The conflict nags at him the whole time they talk, sharp and constant: he told himself he was done with this, done with putting himself out there, done with being the talk of the small town diner when things go wrong. Everyone here already has enough to say about the grumpy camper guy who lives alone and never talks to anyone. If he so much as has a beer with his new neighbor, the entire county will be planning their wedding by the end of the week. It feels stupid, taboo almost, to even entertain the idea of wanting something with someone, after so long of being perfectly fine on his own. He can almost hear his ex’s voice in his head, telling him he’s too stubborn, too wrapped up in his work, to ever be good for anyone.

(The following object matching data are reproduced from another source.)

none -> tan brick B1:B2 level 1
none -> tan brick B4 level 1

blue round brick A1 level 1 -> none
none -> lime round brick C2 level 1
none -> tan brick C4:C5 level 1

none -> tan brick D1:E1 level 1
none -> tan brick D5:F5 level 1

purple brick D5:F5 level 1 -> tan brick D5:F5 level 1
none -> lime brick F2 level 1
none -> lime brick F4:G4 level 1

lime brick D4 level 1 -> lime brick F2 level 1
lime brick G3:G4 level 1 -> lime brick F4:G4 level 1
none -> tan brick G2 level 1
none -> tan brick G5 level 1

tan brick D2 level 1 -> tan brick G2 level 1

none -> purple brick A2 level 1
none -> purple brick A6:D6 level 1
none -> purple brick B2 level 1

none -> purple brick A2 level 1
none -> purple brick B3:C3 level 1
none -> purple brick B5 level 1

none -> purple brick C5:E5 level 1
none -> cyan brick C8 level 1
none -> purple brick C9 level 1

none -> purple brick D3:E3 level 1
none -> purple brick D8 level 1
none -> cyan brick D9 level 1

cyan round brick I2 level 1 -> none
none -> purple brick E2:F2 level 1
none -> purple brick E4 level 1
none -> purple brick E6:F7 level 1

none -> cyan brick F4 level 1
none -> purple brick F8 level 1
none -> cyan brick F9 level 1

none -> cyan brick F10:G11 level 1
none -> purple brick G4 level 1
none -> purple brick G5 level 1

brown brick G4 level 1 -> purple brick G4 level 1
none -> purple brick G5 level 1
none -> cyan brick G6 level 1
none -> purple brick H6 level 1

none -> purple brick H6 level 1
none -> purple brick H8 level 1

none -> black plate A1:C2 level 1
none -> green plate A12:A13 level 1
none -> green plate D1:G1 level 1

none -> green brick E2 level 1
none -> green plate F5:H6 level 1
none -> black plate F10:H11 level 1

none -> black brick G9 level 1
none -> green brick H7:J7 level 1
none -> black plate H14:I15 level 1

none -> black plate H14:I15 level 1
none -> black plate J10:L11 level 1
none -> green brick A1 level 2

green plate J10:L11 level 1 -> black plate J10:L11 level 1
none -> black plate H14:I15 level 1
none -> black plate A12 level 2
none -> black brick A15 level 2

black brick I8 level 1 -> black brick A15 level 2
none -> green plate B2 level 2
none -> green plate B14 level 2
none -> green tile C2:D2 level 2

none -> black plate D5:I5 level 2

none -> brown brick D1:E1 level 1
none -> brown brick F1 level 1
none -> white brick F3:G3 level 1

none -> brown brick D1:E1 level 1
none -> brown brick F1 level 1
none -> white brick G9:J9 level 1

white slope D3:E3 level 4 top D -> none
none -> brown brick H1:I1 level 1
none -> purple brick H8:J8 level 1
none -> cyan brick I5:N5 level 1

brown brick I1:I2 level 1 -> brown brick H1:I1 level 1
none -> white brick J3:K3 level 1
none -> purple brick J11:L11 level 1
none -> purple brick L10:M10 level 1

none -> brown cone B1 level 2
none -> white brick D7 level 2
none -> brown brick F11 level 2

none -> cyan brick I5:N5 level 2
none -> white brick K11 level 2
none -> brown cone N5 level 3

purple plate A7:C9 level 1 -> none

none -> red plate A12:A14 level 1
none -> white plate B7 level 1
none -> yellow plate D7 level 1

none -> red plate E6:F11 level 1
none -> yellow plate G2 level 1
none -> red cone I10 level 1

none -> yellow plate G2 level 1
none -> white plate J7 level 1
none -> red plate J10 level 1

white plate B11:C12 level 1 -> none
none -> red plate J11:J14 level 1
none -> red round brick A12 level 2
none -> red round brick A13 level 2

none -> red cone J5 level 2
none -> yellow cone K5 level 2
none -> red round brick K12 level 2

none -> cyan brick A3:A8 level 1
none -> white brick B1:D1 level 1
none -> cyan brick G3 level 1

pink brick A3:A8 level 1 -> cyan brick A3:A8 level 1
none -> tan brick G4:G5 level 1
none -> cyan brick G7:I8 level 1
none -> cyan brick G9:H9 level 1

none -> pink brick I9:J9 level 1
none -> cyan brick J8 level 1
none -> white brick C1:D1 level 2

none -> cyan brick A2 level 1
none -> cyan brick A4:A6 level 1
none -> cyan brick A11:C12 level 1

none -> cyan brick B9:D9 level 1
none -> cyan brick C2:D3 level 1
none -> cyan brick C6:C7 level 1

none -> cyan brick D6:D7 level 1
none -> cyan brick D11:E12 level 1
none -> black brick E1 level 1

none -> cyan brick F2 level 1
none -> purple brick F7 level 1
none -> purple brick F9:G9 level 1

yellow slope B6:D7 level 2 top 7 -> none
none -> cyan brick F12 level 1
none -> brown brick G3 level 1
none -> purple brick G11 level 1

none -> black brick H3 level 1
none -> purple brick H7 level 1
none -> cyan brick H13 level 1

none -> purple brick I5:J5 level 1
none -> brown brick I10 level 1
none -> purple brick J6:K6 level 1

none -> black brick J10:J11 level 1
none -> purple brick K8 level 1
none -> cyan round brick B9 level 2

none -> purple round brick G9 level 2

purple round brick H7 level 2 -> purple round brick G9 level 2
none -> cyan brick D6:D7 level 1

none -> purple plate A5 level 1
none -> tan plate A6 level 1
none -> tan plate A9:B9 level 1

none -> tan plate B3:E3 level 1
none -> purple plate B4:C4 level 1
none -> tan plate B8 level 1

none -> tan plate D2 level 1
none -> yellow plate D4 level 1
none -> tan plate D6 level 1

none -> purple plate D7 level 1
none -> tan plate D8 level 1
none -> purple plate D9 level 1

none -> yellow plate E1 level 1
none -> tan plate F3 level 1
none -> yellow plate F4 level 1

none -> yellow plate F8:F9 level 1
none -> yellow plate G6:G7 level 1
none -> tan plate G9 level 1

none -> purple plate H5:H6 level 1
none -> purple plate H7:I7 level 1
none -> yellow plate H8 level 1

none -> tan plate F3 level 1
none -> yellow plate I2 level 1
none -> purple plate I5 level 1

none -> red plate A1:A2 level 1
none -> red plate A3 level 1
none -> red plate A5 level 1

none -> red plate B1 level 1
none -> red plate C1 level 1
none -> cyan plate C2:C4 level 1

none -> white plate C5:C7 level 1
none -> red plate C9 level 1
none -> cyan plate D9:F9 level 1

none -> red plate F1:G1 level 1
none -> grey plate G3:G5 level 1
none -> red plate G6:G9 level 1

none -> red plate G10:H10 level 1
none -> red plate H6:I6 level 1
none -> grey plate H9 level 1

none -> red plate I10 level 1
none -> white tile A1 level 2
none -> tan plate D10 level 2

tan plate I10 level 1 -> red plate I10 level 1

She tells him she’s been trying to fix the leaky roof on her 1972 Airstream for three weeks, can’t figure out where the water’s seeping in, has a stack of sealant tubes in her garage that did absolutely nothing. “The feed store guy said you’re the best around for that kind of thing,” she says, picking at a splinter in the picnic table, her nail polish chipped neon pink. “I’d pay you, obviously. Or I make a mean peach pie, and I’ve got a case of that hazy IPA you buy from the brewery down in Asheville. Saw it in the back of your truck last week when you passed by.”

Rafe hesitates for a full ten seconds, his brain screaming at him to say no, to make up an excuse about being backed up on work, to go home to his quiet empty house and his half-finished Airstream project and forget he even talked to her. But then he looks up, and she’s holding eye contact with him, no pity, no expectation, just a quiet little smile, and his resolve crumbles.

“Pie and beer works better than cash,” he says, and he’s surprised at how steady his voice sounds. “I can swing by tomorrow around two. Should take me a couple hours max to track down the leak.”

She lights up, grinning so wide he can see the tiny gap between her two front teeth, and she leans in a little closer, her shoulder pressing solidly against his this time, no distance between them. “Good,” she says, and her voice is lower now, soft enough only he can hear it over the noise of the crowd. “I’ve been waiting for an excuse to talk to you instead of just waving from my porch when you drive by.”

She leaves a minute later, saying she’s got to pick up a shift at the hospital in an hour, and she slips him a scrap of paper with her cell number scribbled on it, folded up so no one else can see. The fire chief claps him on the back hard enough to make him choke on his sip of soda a few minutes later, teasing him that he finally stopped moping long enough to talk to someone who isn’t a rusted camper frame. Rafe shakes him off, but he can’t stop the small, stupid smile from tugging at the corner of his mouth.

He packs up his crockpot an hour early, skipping the awards ceremony even though he knows his chili won first place for the third year running. He stops by his shop on the way home, grabs the high-grade sealant he uses for vintage Airstream roofs, checks twice to make sure it’s not expired, then grabs a cold six pack of his favorite IPA from the mini fridge behind his workbench, just in case her case is almost gone. He tucks the six pack into the passenger seat of his truck when he heads home at dusk, already planning to leave 10 minutes early the next day, just to see if she’s out on her porch when he pulls up.